A few months ago I traveled to St. Louis to take part – social distancing protocol observed – in making a video of the Scottish Rite Southern Jurisdiction degrees. While there, I received a phone call from someone back home. She wanted to discuss a project we were working on together. Then, just to make conversation, she asked what I was up to that day. I told her I was out of town with a group filming the degrees. She let out a gasp so loud it almost sucked the phone out of my hand, "ISN'T THAT SECRET?"
I've been a Freemason for twenty-two years now and her question brought to mind the things I have been most often asked by non-Masons. In my experience – yours, of course, may differ – there are three main areas of… uh… concern.
We've all heard it a thousand times: "We are not a secret organization, we're an organization with secrets." Try convincing someone outside the fraternity we're not all about secrets. It was the first thing that caller thought to ask and she isn't alone. Our closed doors conjure up all kinds of speculation about our activities and motives. I have even known Brothers who joined just for the purpose of learning those secrets. Not too long ago my own Lodge had one such Brother. I'll give him credit: he went through the line and became Master, all the time wondering, "When do the really juicy secrets kick in?" For him, they never did. He came to the installation of the Master who succeeded him and left, apparently disappointed, never to be seen again. The secrets… they want to know about those mysterious secrets.
The second question I get is, "Just WHAT do you do in those meetings?" It just follows, if we have all those secrets, we must be up to something strange and mysterious, even dark and evil, in our meetings. I can reach into my own experience for this. When I went with my dad to present his 50-year jewel I was not yet a Freemason. His Lodge conducted its entire meeting before letting me in to make the presentation. Even having been a DeMolay I couldn't help but wonder just what was going on in there. It's sometimes hard to convince people we're not making sacrifices, levitating the altar to reveal a picture of Satan, or having orgies. No, guys, we're not doing any of that, but we can sure plan a good bean dinner.
The other thing I am most often asked, "Are you a 33°?" That seems to be the only level of "rank" people outside the fraternity know or care about. I have never once been asked if I am a Worshipful, Right Worshipful, Most Worshipful, Master, Knight, Commander, 32°, Grand Master, or anything else. Well, there is "Poo-Bah." I've been asked about that.

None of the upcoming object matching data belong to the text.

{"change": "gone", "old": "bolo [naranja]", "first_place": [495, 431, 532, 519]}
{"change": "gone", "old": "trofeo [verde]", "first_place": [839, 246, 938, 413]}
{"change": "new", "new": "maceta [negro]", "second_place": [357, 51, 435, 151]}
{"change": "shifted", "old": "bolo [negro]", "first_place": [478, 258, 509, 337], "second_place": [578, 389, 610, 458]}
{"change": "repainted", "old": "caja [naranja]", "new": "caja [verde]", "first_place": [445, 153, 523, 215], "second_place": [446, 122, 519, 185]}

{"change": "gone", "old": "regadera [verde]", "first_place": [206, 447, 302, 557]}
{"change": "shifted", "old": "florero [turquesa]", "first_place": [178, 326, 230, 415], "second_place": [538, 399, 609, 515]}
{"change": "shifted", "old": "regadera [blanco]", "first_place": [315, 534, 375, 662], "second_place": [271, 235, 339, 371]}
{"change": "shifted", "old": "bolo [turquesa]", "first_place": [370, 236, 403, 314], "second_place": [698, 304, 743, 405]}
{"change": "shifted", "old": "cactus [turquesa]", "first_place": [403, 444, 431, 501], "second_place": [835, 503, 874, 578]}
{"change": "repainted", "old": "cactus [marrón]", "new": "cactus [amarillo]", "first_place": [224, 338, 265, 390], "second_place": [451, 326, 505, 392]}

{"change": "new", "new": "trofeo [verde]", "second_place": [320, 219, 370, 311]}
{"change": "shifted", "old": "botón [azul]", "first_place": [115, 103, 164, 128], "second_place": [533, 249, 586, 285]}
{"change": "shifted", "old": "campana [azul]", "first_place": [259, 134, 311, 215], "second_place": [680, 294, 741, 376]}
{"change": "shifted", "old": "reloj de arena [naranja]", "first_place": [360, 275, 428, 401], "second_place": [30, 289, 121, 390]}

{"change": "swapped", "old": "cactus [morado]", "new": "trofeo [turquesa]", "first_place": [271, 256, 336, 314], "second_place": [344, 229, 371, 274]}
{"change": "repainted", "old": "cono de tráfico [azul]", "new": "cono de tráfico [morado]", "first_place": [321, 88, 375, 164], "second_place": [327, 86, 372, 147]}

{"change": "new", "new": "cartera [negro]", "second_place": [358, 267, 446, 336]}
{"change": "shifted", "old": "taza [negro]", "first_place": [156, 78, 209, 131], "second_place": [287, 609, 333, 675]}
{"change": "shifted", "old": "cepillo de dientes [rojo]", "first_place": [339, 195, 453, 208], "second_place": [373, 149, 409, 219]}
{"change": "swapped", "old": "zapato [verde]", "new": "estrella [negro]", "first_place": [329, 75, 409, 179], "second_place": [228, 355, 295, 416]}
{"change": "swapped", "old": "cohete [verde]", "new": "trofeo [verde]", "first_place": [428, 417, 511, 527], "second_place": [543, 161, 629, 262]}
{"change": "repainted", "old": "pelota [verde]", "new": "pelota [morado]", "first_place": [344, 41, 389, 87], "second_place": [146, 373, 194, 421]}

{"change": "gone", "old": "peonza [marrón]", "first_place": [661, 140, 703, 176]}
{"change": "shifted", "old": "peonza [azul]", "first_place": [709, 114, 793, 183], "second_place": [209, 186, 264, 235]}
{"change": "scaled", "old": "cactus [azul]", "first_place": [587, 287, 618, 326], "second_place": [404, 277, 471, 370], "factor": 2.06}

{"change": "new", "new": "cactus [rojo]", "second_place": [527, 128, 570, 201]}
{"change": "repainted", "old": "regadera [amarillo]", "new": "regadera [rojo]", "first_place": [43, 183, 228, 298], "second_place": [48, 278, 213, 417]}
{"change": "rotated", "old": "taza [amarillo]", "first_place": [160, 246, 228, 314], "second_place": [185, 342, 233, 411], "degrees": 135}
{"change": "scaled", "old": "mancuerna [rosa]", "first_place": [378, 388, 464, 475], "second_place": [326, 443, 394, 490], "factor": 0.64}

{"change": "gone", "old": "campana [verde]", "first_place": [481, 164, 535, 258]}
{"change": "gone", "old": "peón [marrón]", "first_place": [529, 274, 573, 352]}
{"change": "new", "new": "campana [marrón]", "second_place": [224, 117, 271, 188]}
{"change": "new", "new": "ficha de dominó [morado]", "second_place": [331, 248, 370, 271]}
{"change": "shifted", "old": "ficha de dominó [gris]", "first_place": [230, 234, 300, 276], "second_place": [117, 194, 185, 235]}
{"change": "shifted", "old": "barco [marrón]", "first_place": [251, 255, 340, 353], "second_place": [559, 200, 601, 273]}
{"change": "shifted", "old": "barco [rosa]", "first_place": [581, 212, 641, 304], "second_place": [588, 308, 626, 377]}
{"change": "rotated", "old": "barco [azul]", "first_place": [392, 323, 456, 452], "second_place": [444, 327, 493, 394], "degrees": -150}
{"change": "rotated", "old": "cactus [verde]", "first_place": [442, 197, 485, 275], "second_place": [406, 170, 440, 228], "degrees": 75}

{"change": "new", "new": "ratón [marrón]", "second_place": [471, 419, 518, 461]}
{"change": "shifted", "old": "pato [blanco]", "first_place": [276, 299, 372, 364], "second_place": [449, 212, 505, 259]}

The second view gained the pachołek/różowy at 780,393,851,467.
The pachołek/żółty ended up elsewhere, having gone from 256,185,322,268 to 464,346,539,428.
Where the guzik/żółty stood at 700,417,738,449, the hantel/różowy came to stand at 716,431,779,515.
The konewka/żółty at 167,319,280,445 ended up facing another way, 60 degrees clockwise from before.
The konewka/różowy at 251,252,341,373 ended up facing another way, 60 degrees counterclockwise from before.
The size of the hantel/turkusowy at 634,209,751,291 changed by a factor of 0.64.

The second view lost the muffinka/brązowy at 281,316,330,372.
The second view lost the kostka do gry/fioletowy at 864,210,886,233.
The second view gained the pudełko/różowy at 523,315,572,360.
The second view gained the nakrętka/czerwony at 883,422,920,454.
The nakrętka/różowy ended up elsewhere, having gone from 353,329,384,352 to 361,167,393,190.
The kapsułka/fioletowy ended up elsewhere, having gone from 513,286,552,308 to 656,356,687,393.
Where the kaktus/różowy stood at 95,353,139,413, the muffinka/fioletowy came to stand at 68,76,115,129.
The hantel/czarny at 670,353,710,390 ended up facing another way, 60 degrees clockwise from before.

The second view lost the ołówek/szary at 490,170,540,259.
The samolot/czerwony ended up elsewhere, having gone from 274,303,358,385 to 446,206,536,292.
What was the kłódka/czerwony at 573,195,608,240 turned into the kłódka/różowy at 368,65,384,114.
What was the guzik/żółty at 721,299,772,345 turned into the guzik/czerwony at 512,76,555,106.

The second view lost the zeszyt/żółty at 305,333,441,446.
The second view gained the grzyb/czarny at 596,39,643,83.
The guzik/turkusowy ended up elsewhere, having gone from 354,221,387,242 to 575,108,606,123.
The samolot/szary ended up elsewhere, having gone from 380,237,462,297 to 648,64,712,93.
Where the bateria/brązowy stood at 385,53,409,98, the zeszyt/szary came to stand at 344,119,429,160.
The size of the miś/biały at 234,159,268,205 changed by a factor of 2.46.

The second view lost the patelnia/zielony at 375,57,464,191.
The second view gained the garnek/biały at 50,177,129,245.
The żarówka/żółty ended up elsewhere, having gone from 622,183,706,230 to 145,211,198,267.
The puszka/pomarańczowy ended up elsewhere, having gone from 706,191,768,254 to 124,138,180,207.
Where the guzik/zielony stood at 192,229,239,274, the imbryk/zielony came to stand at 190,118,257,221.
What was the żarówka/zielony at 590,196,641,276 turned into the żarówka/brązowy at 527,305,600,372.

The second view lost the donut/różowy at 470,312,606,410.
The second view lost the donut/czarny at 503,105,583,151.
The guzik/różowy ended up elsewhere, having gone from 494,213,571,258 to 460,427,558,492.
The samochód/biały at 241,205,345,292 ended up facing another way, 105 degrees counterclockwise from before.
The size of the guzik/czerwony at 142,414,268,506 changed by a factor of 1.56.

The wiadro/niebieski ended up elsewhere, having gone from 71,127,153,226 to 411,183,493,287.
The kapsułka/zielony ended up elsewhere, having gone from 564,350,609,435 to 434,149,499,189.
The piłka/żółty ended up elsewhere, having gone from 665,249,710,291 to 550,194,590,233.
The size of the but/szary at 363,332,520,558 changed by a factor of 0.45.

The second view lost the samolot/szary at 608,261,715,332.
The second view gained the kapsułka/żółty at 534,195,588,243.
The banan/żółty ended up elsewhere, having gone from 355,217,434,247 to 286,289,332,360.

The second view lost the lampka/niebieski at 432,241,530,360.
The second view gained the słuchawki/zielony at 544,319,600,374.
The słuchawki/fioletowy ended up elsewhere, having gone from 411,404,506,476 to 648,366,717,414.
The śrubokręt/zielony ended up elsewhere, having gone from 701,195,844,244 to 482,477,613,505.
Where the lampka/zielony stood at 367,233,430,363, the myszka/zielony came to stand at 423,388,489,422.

We really should think about making that an official title. Apparently to outsiders it would rank right up there with the 33°.
That pretty much covers the Big-3 of the questions I'm most often asked. I suppose I should give an "honorable mention" to some of the hats we wear. My wife Carolyn calls my Commandery Chapeau a "pirate hat," and when I'm headed for a Scottish Rite meeting she always asks if I have remembered my "bellhop cap." And let's not forget the Shrine Fez – the "poster child" of all funky Masonic caps.
I actually kind of like getting questions like these and I suppose my favorite is the question about the 33°. Now that I am one, my standard response is, "Yes I am a 33° which means I know ALL the secrets, MWAHAHAHAHA!"